Next, the tanner fetched the skins from the paddle tank to the fleshing machine. “ The complete removal of fleshy tissue and fat is highly effective in the tanning process, he said. In this stage, the pelts were scraped through a machine that uses rotating rolls to remove fleshy tissue, while rinsing them in the same time.
Next, they were soaked again in baths containing acidic salts and tanned with chromium tanning agents. The resulting color is blue, and is known as wet blue. “After tanning, the pelts are hanged on a rope until they dry off.”
Then they were gathered and loaded inside a big wooden tumbler. “I put them in the tumbler with sawdust. This procedure will moisten and soften the hides. This process can last up to four hours. They must get heated and soften a little.”, he said.

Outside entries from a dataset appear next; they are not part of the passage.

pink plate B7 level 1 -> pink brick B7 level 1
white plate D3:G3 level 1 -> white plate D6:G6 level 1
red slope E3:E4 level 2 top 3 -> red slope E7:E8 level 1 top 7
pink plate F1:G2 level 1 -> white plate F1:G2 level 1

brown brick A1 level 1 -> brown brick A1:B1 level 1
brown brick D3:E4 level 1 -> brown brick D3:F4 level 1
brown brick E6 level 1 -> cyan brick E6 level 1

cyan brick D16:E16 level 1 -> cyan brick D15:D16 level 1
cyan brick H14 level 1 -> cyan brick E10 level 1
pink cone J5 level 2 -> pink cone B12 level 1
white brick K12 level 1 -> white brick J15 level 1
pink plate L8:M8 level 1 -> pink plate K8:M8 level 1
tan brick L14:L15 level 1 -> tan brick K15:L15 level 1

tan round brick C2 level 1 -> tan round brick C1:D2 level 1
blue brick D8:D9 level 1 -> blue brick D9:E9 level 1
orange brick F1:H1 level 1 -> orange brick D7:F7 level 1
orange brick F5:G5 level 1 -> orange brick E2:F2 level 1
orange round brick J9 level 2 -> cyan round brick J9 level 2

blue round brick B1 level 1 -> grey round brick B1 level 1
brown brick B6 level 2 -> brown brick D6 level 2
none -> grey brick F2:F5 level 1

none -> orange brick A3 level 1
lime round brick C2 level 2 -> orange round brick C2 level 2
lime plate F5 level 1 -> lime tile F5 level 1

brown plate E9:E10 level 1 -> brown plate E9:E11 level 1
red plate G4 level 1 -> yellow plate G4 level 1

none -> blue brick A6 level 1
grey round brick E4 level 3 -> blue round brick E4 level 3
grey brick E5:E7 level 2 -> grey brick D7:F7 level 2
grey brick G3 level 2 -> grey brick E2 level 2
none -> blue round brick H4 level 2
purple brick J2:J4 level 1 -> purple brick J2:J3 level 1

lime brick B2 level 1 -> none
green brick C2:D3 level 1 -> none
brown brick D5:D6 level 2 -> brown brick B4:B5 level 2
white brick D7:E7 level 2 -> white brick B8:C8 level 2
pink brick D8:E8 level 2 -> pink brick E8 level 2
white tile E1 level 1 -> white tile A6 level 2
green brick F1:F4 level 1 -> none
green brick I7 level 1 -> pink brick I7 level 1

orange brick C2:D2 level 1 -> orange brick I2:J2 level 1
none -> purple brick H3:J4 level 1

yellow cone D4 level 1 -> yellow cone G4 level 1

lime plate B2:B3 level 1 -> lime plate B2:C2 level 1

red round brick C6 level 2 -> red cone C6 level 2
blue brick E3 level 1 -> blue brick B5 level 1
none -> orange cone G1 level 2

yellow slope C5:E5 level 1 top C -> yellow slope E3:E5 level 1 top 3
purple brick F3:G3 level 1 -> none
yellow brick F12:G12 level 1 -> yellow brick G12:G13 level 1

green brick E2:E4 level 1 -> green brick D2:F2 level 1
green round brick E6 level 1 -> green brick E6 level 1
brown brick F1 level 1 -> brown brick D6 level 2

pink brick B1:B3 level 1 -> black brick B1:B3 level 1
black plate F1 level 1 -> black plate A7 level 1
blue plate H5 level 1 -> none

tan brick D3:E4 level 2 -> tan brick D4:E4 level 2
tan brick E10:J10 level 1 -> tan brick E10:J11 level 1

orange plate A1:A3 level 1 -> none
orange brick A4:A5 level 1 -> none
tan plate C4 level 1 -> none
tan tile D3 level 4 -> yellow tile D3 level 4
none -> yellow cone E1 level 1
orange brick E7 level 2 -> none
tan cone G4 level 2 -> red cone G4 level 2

He took them out and headed to the stretcher machine. “This one makes pelts stretchier and softens the leather. They already came out stretchier,” he said, while stretching out a piece of leather.” Next, he fetched the pelts to the same tumbler as before, to degrease them with sawdust and gasoline. Then they went inside a machine with a rotating cylindrical sieve, to separate the sawdust. Polishing followed, that gave the leather a clear and clean aspect.
In the end, the pelts were completely dried before being ready for use in making products, like the most cherished sheepskin vests and jackets, which are distinguished by their original artisan leather, bright and elaborate colours, and specific, traditional patterns.
Altogether, pelt tanning involves five stages, each one requiring many different manipulations, which make leather tanning a rather complicated process.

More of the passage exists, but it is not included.